Sicilian town, located along the Tyrrhenian coast south-east of Palermo, Bagheria has a name that seems to derive from the Phoenician term Bayharia, which means degrading area towards the sea.

On the coast of the future Bagheria, also known as Città delle Ville, some watchtowers were built in the fifteenth century around which modest farmhouses were built for the laborers who cultivated the lands of the nobles.


In 1658, with the construction of Palazzo Butera, owned by Prince Giuseppe Branciforti, and the installation of a small noble court that drew sustenance from the prince, the city of Bagheria originated.

In 1769 it was Salvatore Branciforti, prince of Butera and grandson of Giuseppe, who made the first urban plan of the city.

A new building was erected adjacent to the existing building and Corso Butera and the so-called Stradonello, corresponding to the current Corso Umberto I, were traced, and the Mother Church was also built.


What see

In 1797, Ercole Michele Branciforti, son of Salvatore Branciforti, had the Carthusian monastery built in the pine forest behind Palazzo Butera, a neoclassical pavilion intended to host the illustrious guests of the prince.

Inside the Charterhouse there was a curious costume museum with wax figures of Carthusian monks, made by Ferretti, to whom famous personalities of the time also gave face.

Today, the structure abandoned to neglect and decay, has been restored and houses the Pietro Piraino Toy and Wax Museum.


In the eighteenth century, fabulous palaces were built in Bagheria, where the Palermitan nobles spent their holidays in a beautiful natural setting.

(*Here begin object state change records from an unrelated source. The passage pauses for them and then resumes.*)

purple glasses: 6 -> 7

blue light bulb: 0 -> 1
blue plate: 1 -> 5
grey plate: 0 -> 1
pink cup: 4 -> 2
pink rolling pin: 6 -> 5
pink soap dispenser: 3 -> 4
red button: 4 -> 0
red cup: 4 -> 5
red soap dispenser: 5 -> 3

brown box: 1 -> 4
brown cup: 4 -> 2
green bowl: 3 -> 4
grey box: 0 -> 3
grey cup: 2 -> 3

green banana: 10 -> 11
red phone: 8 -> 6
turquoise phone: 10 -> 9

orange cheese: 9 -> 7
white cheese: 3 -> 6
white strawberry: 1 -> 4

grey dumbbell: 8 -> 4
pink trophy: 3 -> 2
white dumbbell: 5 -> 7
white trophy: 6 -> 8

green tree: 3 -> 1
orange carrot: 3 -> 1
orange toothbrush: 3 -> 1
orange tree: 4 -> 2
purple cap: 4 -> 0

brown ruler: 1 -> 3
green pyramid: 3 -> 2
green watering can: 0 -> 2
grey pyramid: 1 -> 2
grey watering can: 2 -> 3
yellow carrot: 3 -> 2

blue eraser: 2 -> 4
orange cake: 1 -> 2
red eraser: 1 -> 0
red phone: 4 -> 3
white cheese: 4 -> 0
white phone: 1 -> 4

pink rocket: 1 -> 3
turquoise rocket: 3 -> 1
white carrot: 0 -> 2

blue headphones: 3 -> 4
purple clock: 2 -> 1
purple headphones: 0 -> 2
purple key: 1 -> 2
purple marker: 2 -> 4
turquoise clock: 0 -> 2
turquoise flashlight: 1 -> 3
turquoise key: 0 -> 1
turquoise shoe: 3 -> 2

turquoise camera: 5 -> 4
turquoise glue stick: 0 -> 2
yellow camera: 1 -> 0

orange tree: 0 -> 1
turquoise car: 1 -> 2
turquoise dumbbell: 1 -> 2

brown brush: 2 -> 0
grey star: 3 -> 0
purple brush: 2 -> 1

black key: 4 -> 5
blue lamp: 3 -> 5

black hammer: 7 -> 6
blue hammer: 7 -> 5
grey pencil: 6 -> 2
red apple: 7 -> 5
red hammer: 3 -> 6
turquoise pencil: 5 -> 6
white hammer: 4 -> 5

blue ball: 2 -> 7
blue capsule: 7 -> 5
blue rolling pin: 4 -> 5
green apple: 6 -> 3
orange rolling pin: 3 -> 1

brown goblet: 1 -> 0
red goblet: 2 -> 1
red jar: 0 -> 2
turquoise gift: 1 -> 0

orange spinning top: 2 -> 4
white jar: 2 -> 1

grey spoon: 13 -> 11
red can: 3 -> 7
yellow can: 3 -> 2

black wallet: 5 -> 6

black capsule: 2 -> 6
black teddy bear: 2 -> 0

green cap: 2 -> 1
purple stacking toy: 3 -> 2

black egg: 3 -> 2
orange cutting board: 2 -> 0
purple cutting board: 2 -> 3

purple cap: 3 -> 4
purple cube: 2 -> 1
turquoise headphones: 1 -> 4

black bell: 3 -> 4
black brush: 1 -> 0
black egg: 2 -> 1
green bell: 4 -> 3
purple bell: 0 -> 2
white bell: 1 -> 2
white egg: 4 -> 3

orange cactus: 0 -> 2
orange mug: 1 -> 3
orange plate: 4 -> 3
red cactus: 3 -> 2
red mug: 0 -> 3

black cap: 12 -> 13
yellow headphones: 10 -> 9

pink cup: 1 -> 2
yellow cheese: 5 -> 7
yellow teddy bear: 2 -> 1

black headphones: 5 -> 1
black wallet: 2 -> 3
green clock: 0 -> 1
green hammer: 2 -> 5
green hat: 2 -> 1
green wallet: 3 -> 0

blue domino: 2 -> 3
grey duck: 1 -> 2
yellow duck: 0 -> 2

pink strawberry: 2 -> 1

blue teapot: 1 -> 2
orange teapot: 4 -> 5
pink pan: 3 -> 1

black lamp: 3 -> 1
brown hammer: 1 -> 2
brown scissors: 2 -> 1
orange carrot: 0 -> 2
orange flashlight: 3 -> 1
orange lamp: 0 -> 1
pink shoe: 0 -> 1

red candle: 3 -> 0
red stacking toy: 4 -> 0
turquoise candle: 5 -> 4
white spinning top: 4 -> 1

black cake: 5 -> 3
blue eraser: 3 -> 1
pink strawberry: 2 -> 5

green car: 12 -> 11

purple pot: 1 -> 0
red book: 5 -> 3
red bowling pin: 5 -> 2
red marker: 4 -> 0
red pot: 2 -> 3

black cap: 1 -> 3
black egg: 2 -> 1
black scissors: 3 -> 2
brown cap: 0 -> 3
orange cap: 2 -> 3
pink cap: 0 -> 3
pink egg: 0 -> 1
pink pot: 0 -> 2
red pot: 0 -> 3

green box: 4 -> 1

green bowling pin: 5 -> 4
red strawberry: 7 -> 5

Some of these sumptuous eighteenth-century villas are Villa Palagonia, known as Villa dei Mostri, a sumptuous baroque residence full of charm, Villa Sant'Isidoro De Cordoba, which has remained intact in the structure and in the prestigious furnishings, from which you can visit the sumptuous rooms where you it carried out the daily life of the aristocratic owners who lived there.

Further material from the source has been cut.